On Thu, Aug 22, 2024 at 9:50 AM Sean Christopherson <seanjc@xxxxxxxxxx> wrote:
>
> On Mon, Aug 05, 2024, David Matlack wrote:
> > Recheck the iter.old_spte still points to a page table when recovering
> > huge pages. Since mmu_lock is held for read and tdp_iter_step_up()

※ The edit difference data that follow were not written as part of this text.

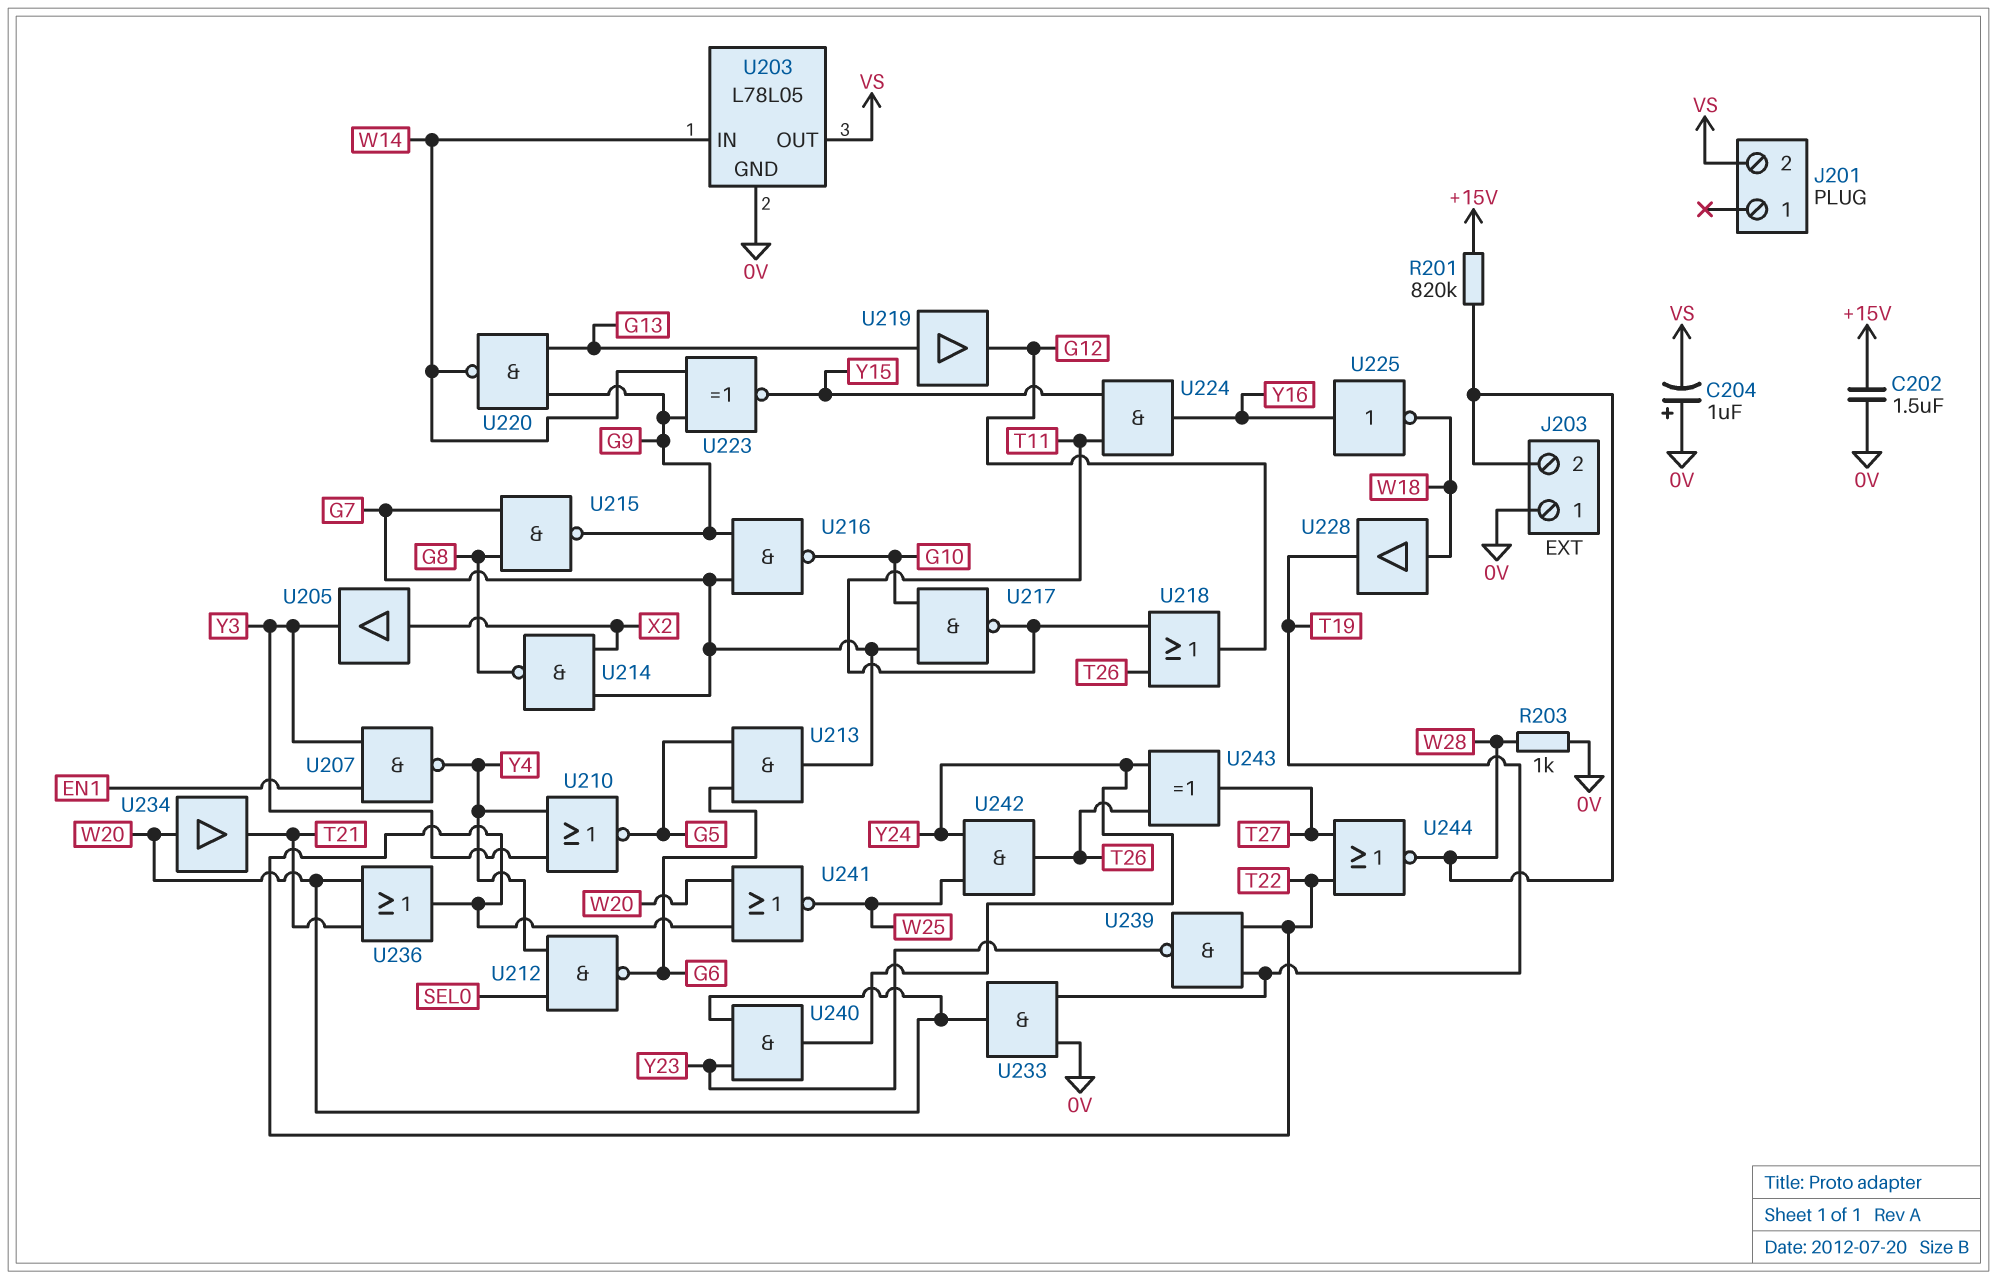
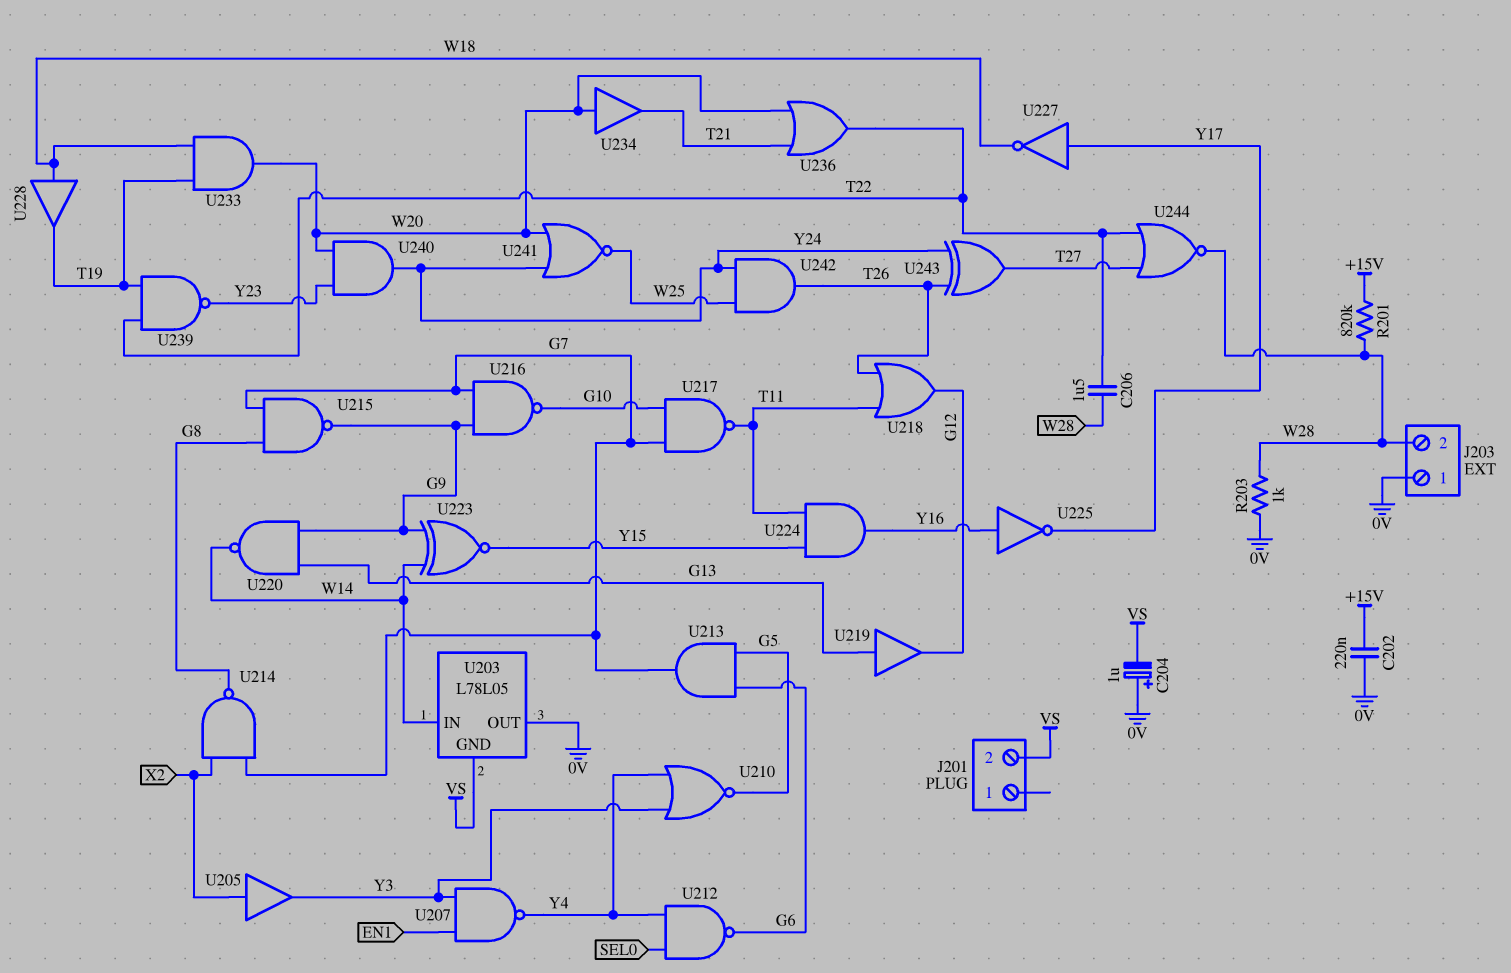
C202: 1.5uF (+15V, 0V) -> 220nF (+15V, 0V)
C206: none -> 1.5uF (T22, W28)
U203 pin GND: 0V -> VS
U203 pin OUT: VS -> 0V
U225: NOT (in Y16, out W18) -> NOT (in Y16, out Y17)
U227: none -> NOT (in Y17, out W18)
U233: AND (in 0V, in T19, out W20) -> AND (in T19, in W18, out W20)
U241: NOR (in T22, in W20, out W25) -> NOR (in W20, in Y24, out W25)

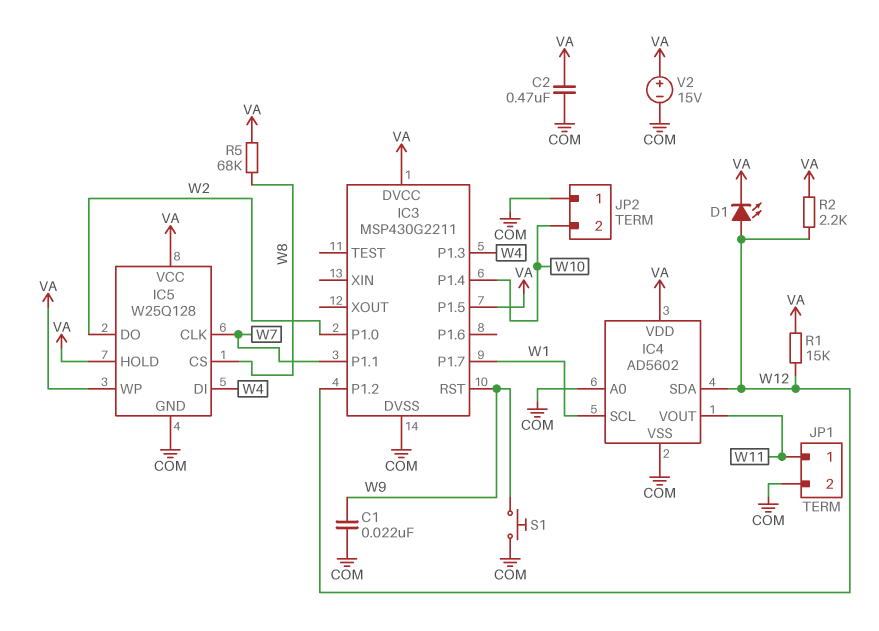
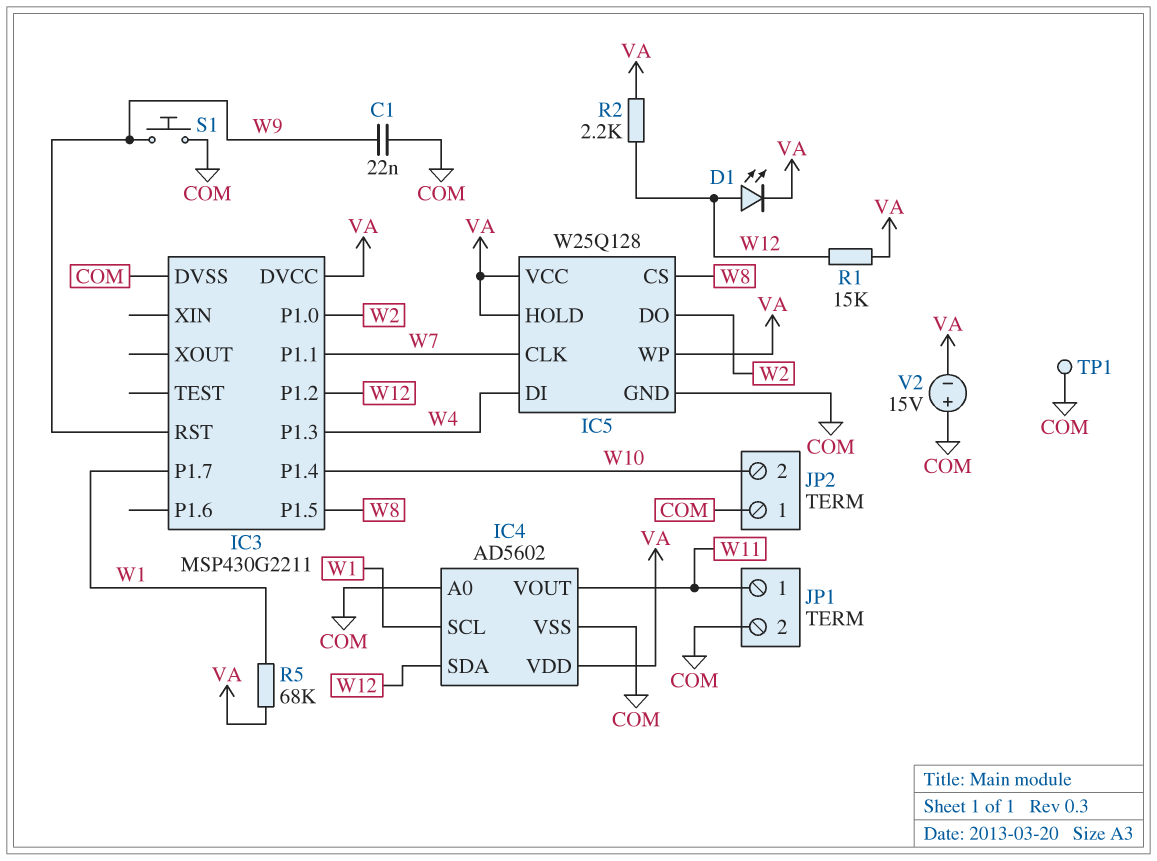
C2: 470nF (COM, VA) -> none
IC3 pin P1.5: VA -> W8
R5: 68k (VA, W8) -> 68k (VA, W1)
TP1: none -> test point (COM)
V2: 15V (plus VA, minus COM) -> 15V (plus COM, minus VA)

> > re-reads iter.sptep, it's possible the SPTE was zapped or recovered by
> > another CPU in between stepping down and back up.
> >
> > This could avoids a useless cmpxchg (and possibly a remote TLB flush) if
> > another CPU is recovering huge SPTEs in parallel (e.g. the NX huge page
> > recovery worker, or vCPUs taking faults on the huge page region).
> >
> > This also makes it clear that tdp_iter_step_up() re-reads the SPTE and
> > thus can see a different value, which is not immediately obvious when
> > reading the code.
> >
> > Signed-off-by: David Matlack <dmatlack@xxxxxxxxxx>
> > ---
> > arch/x86/kvm/mmu/tdp_mmu.c | 11 +++++++++++
> > 1 file changed, 11 insertions(+)
> >
> > diff --git a/arch/x86/kvm/mmu/tdp_mmu.c b/arch/x86/kvm/mmu/tdp_mmu.c
> > index 07d5363c9db7..bdc7fd476721 100644
> > --- a/arch/x86/kvm/mmu/tdp_mmu.c
> > +++ b/arch/x86/kvm/mmu/tdp_mmu.c
> > @@ -1619,6 +1619,17 @@ static void recover_huge_pages_range(struct kvm *kvm,
> > while (max_mapping_level > iter.level)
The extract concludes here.